During public testimony Rosacker vowed to put a stop to the prospect of the city being part of fostering car camping, hence the petition and the threat of litigation against councilors and administrators.
"This measure makes public officials liable to reimburse the city for unauthorized expenditures and allows any taxpayer to sue on the city's behalf," the ballot title reads.
The wording of the initiative is specific in its intent to bar the city from using public resources to promulgate "homeless encampments" locally.
"'Homeless encampment' means any property approved for use as an outdoor living space where tents, cabins, yurts, automobiles, recreational vehicles or any housing structures lacking a permanent foundation or modern indoor plumbing facilities are used for transitional housing, or any section of public right of way where camping is allowed for purposes of temporary housing," the initiative reads.
In an email interview Newberg Mayor Rick Rogers said there were a couple of things about the vagueness of the petition that concerned him.
"I am not sure what the definition of 'homeless encampment' is," he said. "Also, with homeschooling and remote learning, I'm also not sure what a 'school' is.
"The other curiosity to me is the call for a 1,500-foot buffer. The distance between a marijuana facility and a school currently is set at 1,000 feet."
The pushback against the city and the church's plans progressed last week after the website www.NewbergKidsNotCamps.com was launched and local residents began receiving professional-quality mailers from "The Newberg Kids Not Camps Team." Both the mailer and the website carefully walk residents through the process of signing the petition and also recruits petition gatherers.

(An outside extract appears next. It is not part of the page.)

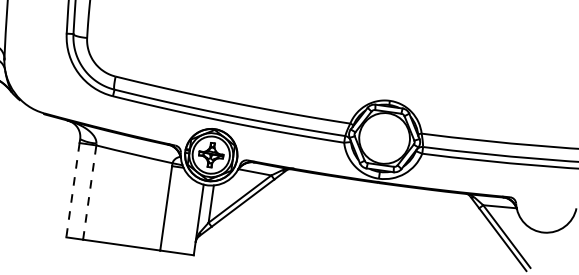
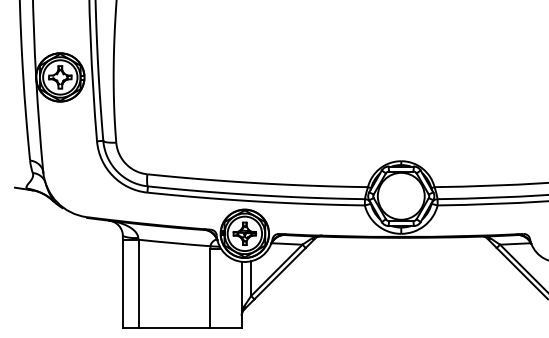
line: (72, 189) -> (122, 283), dashed -> solid
line: (89, 192) -> (138, 283), dashed -> solid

Church responds to initiative and mailer
North Valley Friends Church Pastor Leslie Hodgdon Murray countered some of what is being claimed on the initiative petition, website and mailer.
"(Peace Trail Village is) definitely not a homeless camp," she said. "It is a 'cottage cluster' of homes that are on foundations and have indoor plumbing.
"We do have three tiny homes now onsite that are not on foundations, but we are working with the city to bring those into compliance, which is difficult since there isn't code for tiny houses."
She added that the emergence of the mailer and initiative petition has not caused the church to consider altering the project as "we already felt like it was solid in its original format."
"Before we received the ARPA grant, the Peace Trail Village was part of our long-term planning as a church," Hodgdon Murray said. "We have shared in our meetings with Veritas representatives that PTV was on the distant horizon.
"We applied for the grant as if it were a pipe dream and then were pleasantly surprised when we received the grant and then we realized we had some work to do to make sure the community understood the project in its entirety."
Hodgdon Murray pushed back at the claims on the initiative petition, website and mailer that Peace Trail Village diverted ARPA money from other more worthy entities. "When we presented our ARPA grant requests there were 22 projects presented by businesses in Newberg ..," she said. "We were not 'awarded over all other grant requests' as five or so other projects were also awarded -- we were also the third round of ARPA grants to be dispersed."
The church has not wavered in the face of disinformation that has been spread about the Peace Trail Village project, Hodgdon Murray said.
"I would say (it's) more like disappointment that folks in the community would believe some of the outlandish claims about our project," she said. "We are proud of the Peace Trail Village and what we are trying to do on our private property. We sold the property to Veritas and are discouraged that this is the way they are responding to our faithfulness to God and the mission of Jesus."